We’re approaching the halfway point of the season, and time for half-term assessments. Only an idiot would offer such a report before it’s necessary, and especially after a dismal and morale-sapping defeat.
So here goes.
First, as usual, we must dismiss some craziness. With Alex Neil’s greater emphasis on solidity since the nightmare at Newcastle, we’re now hearing “it’s Hughton all over again”, “we never learn”. Sorry – the change since Newcastle shows exactly the opposite: we ARE learning.
Since Newcastle/West Brom, we’ve had fixtures against Man City, Chelsea and Arsenal. Without a change in approach, we’d have conceded a hatful in those games. To come out of them with a point and a goal difference of -2 may not be exciting, but it’s surely no less than we’d have realistically targeted (and a lot better than Paul Lambert achieved with us).
In the middle, we beat a Swansea team whose possession game would have caused us all manner of problems if we hadn’t adjusted. No wonder the columnists and readers of this site were praising AN’s pragmatism and smart thinking just a week ago.
A week is a long time in football, as in politics. Watford was awful. At the start of the season Russell Martin (remember him?) asked us to try and be more even-tempered than in the last relegation season, to resist getting too euphoric over wins and too gloomy over defeats. That was always a big ask, and has proved too big for many of our fans.
Let’s try to step back dispassionately and make some sense of the season so far. Only if we can do that is there a chance of sensibly assessing the future.
With the perspective that we’re the least rich club in the Premier League and have a correspondingly modest squad – a theme I’ll come back to – how have we done so far? Of our 15 league games, I’d argue that 4 have been exceptional performances: Bournemouth, Arsenal and Stoke at home (but for the inspired Jack Butland we’d have won that one by two or three), Sunderland away. Three have been clearly below standard: Southampton, Newcastle and Watford.

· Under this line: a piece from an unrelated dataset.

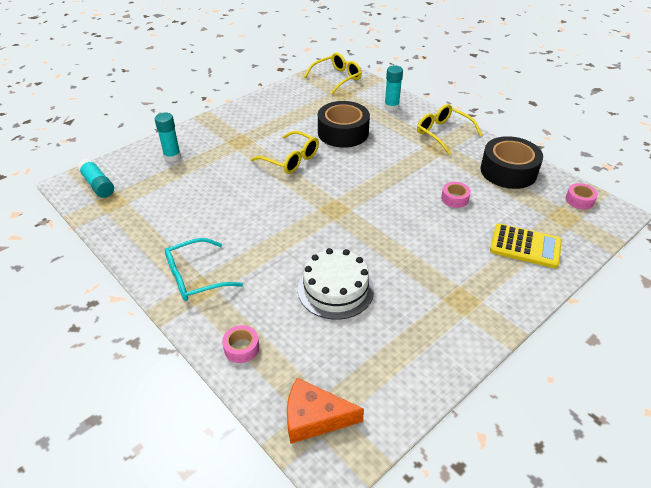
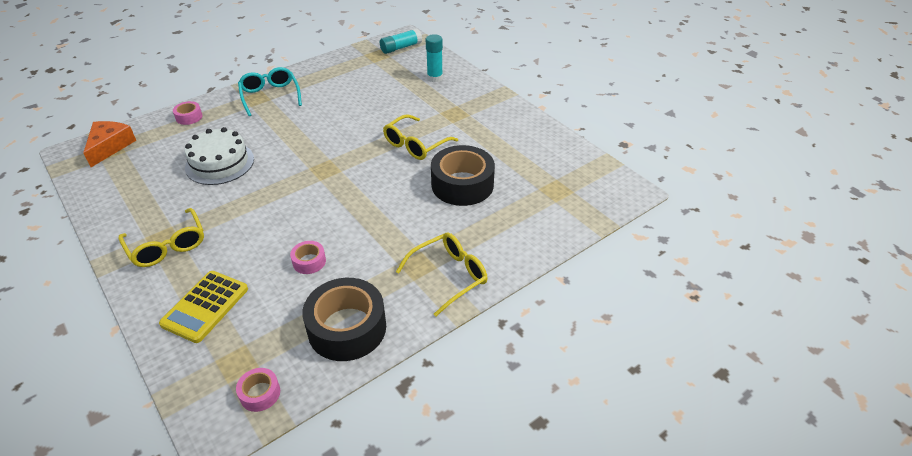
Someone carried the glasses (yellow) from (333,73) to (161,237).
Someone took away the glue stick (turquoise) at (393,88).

To cut short some potentially long arguments, I’ll reluctantly add home to Leicester or West Brom to the below-par list. We didn’t look good in those games, though my own view is that we lost them – as against Palace on the opening day – to greater Premier League experience and street-smartness rather than to playing poorly.
It’s therefore a mix: a quarter of the games better than we could reasonably expect, a quarter worse, half on par. That half includes some performances from which we rightly took encouragement, such as the visits to West Ham and Liverpool.
If that sounds complacent, of course it shouldn’t. Our aim and focus is to stay in the Premier League, we know it’s possible but we need to find ways to pick up more points than we have recently. Do our manager and Board have what it takes?
Newcastle marked a turning point in Alex Neil’s approach, of course. The wide-open, come-and-attack-us Norwich of that day has not been seen since (and personally I hope it never will be).
It’s been replaced with a pragmatic structure and pragmatic team selection. The accusation that AN doesn’t know his best XI is clearly not true. The fact is he’s decided to pick a team for the opposition we’re facing – hence the re-emergence of players like Wisdom, O’Neil and Grabban.
The problem – perfectly encapsulated by the pair of games against Arsenal and Watford – is that the effect has been inconsistent. Individual selections, team mindset and tactics all looked spot-on against Arsenal, and horribly off-key against Watford.
Within the pragmatic approach that I believe he’s wedded to, can Alex fix the problem and inspire more Arsenal/Swansea performances while cutting the Watford ones? He’s such a quick learner and resilient character that I believe the answer’s yes.
But what about the squad? We made big bids for quality players, especially central defenders, at the end of the summer but couldn’t get the deals over the line. There’s no doubt we’ll try again in January; the Board fully recognises the need to bolster the squad if we’re to have a sporting chance of pulling clear of relegation.
In that sense I’ll have to agree with those who point to the January window as crucial for us. Yet it’s not the be-all-and-end-all.
As we’ve seen with Robbie Brady, the addition of quality players can make a difference; we may be able to add 2-3 of them to the squad in January. But that still means our fate will lie in the hands of the other players, the ones already at Carrow Road. Will they, under Alex Neil’s leadership and their own qualities, pull us through?
A question for debate. Again, my answer is yes.